Q: Why is PageRank so complicated? - Trindaz

A potentially silly question that might hurt our pending YCombinator application, I've got to ask it anyway:<p>I really have no idea how PageRank works, and I'm interested in where the magic lies. Is it in the way they create an index that can quickly be searched even though it's got billions of entries? I read lots about how it's based on the number of links pointing to pages, but isn't that just a matter of creating a big graph of all web pages and counting the links between them?<p>I'd appreciate any info on specifically what technical problems have been so ingeniously solved to create PageRank.
======
pbhjpbhj
<http://en.wikipedia.org/wiki/PageRank> is pretty good, if you want to see the
original patent then there's a link there.

Of course there are many alterations now to the original ranking algo.

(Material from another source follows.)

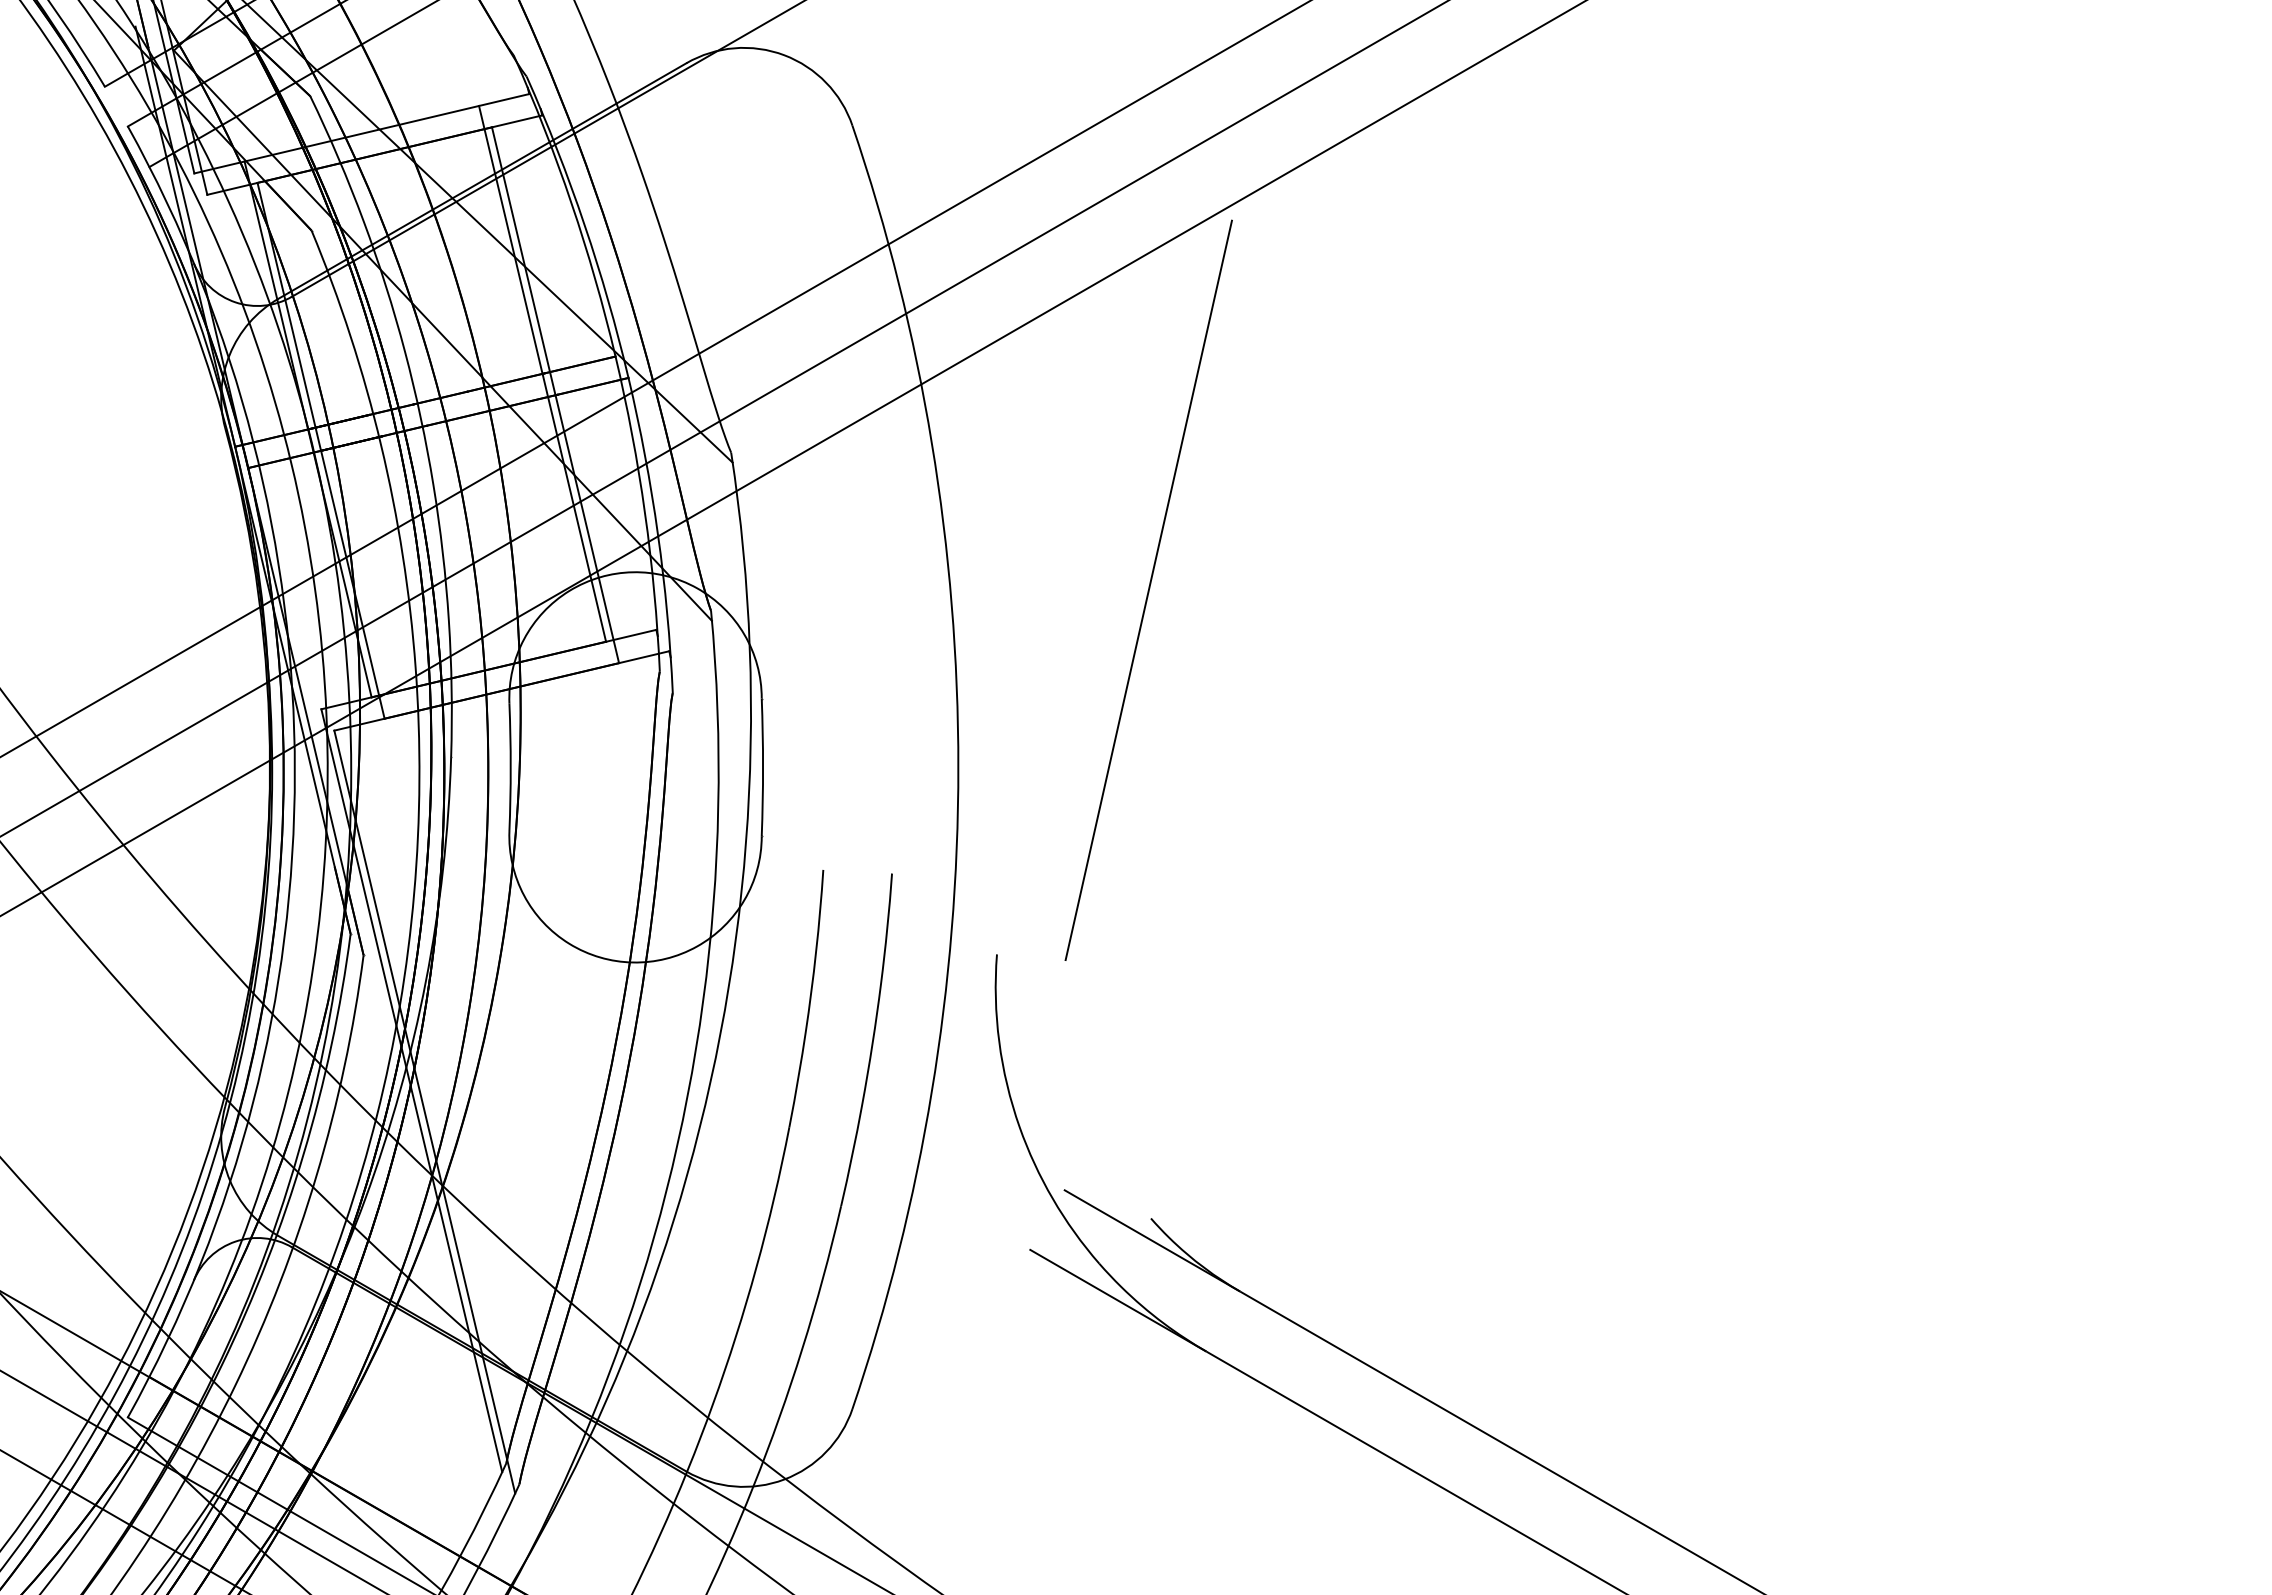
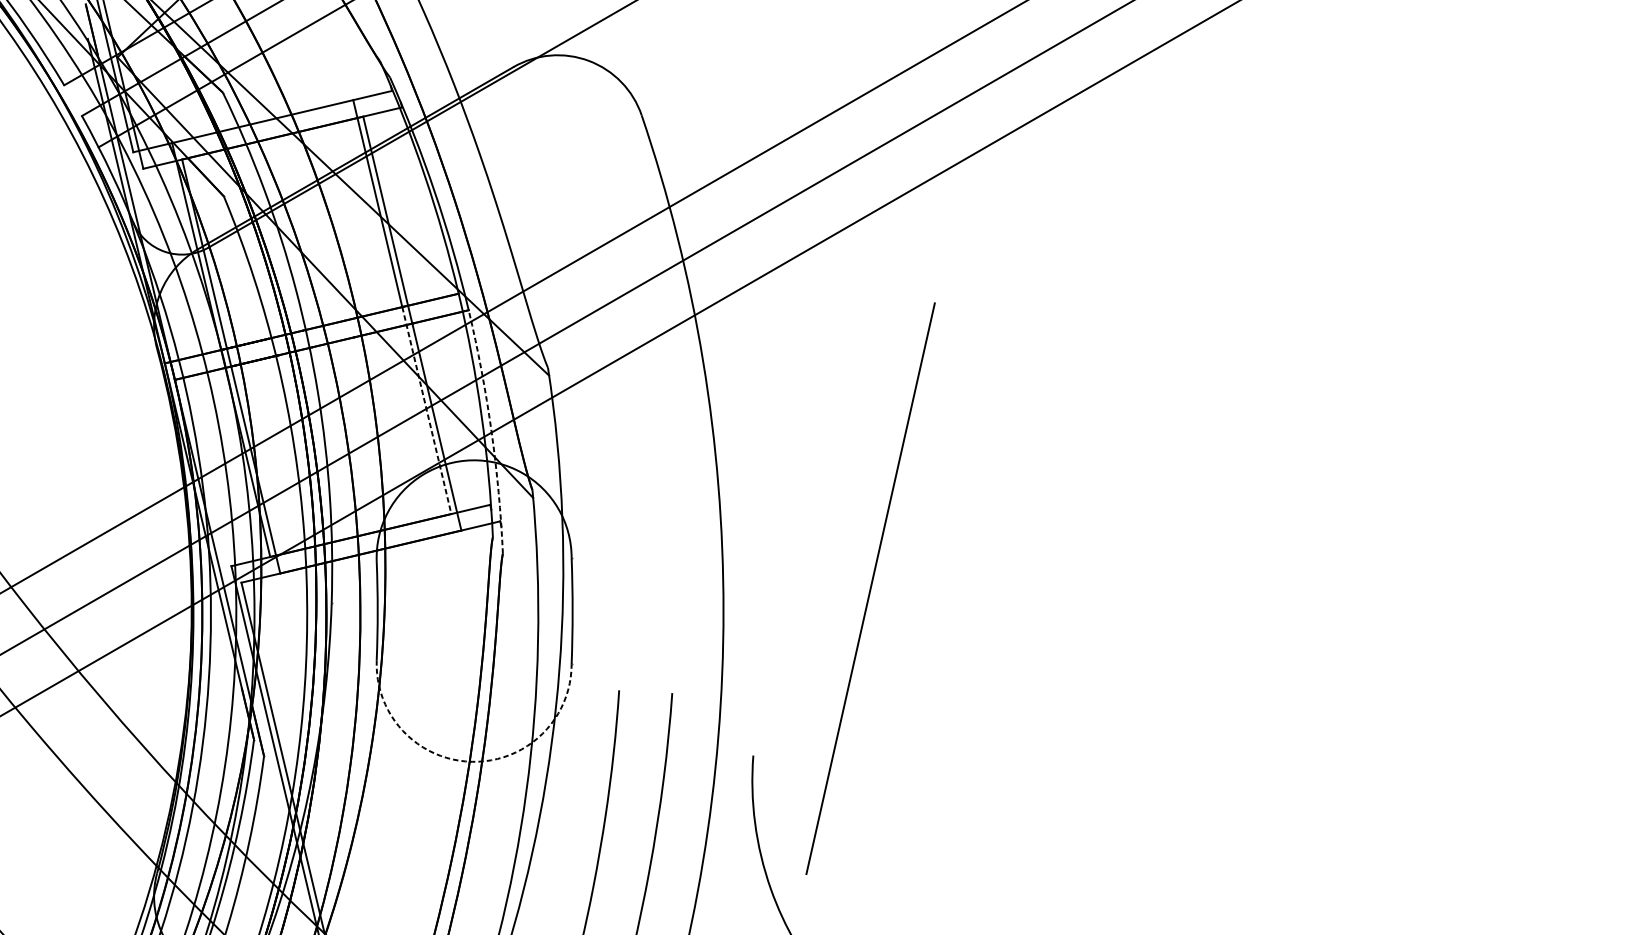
line: (574, 507) -> (426, 410), solid -> dashed
arc: (658, 534) -> (491, 431), solid -> dashed
line: (1148, 589) -> (870, 588), moved
arc: (632, 962) -> (471, 761), solid -> dashed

Good quality links with varied text from a wide variety of high-authority
domains along with a well structured internal link graph should be all the
magic you need to get a high PR.

SeoMOZ's annual ranking factors report is a good read on the practicalities.

------
Gibbon
If you want to read up on PageRank and other search algorithms, this book:
[http://www.amazon.com/Googles-PageRank-Beyond-Science-
Rankin...](http://www.amazon.com/Googles-PageRank-Beyond-Science-
Rankings/dp/0691122024) goes into more detail.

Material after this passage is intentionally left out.